A couple hundred people filled the steps in the Capitol Rotunda Tuesday to call on state lawmakers to increase the minimum wage, but that’s not something senior state lawmakers are considering right now.
State Rep. Patty Kim (D-103rd) has been calling for the minimum wage increase for months. Under her bill, it would go up to $9 per hour 60 days after being signed into law. A year later, the minimum wage would increase again to $10.10 per hour.
Kim said, “Let’s encourage financial independence and wean people off public assistance by giving them a liveable wage. How much could we save if less Pennsylvanians depend on public housing and food stamps?”
In addition, people who work for tips, such as restaurant servers, would see their hourly rate increase from $2.83 to $5.05 plus the tips they earn.
“I work as hard as I can, but at the end of the month I sweat whenever a bill comes in the mail,” said Tyree Carter, a server.
The head of the Pa.
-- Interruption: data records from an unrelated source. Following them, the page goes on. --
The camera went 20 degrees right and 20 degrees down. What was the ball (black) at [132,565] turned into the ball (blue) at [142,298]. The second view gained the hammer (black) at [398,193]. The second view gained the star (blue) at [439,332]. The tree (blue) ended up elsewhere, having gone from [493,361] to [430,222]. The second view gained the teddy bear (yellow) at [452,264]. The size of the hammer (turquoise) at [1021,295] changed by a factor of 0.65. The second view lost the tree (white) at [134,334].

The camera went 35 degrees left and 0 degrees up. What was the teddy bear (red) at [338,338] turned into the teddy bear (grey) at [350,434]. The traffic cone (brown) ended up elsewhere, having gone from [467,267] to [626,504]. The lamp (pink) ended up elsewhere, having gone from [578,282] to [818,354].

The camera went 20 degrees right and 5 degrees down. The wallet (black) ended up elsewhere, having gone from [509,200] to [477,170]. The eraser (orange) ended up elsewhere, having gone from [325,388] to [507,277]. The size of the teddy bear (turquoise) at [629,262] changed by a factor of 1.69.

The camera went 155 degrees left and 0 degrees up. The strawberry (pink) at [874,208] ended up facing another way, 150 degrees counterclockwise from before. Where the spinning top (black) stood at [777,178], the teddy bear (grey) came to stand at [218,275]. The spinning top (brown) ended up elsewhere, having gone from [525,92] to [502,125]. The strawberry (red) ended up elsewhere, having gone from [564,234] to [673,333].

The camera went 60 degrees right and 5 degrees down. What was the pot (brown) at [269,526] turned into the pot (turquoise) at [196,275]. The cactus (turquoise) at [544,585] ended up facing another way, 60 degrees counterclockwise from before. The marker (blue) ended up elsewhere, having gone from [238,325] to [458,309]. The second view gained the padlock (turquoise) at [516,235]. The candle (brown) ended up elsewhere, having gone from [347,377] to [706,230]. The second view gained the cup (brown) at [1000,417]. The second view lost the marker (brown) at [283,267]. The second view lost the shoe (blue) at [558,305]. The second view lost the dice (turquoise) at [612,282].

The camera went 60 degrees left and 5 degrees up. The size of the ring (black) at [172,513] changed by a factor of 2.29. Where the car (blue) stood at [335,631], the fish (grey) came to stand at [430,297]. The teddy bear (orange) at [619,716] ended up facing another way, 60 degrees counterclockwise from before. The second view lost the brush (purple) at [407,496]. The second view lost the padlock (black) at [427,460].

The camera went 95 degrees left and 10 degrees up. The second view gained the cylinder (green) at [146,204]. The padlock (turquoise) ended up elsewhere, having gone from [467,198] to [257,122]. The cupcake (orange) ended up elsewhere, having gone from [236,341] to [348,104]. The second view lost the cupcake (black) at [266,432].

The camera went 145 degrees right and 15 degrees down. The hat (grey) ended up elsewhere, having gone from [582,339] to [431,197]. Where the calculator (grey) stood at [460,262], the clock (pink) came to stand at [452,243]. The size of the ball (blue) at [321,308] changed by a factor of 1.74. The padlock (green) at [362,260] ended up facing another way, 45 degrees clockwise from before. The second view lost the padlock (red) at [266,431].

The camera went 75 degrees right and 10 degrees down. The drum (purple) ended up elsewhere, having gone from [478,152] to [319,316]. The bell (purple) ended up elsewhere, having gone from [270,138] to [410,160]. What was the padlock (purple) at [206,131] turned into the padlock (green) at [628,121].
Chamber of Business and Industry has been lobbying against the proposal. He questions the impacts raising the minimum wage could have on small businesses and their willingness to hire.
“Our members, to be honest, are predominately small businesses. They have tremendous concerns over this because most minimum wage jobs are in the small business side,” said Gene Barr, president of the chamber.
There’s no support among senior Republican lawmakers for taking up Kim’s proposal.
“We don’t have any current plans to consider the legislation,” said Erik Arneson, spokesman for Senate Majority Dominic Pileggi (R), in an email.
Jay Pagni, spokesman for Gov. Tom Corbett (R) said the governor is concerned about what impact the proposal could have on the state’s economy as it shows signs of improvement. If a bill got to the governor’s desk, Pagni wouldn’t say if Corbett would sign it.
Democrat Tom Wolf, who is running against Corbett, has said he supports increasing the minimum wage to $10.10 per hour.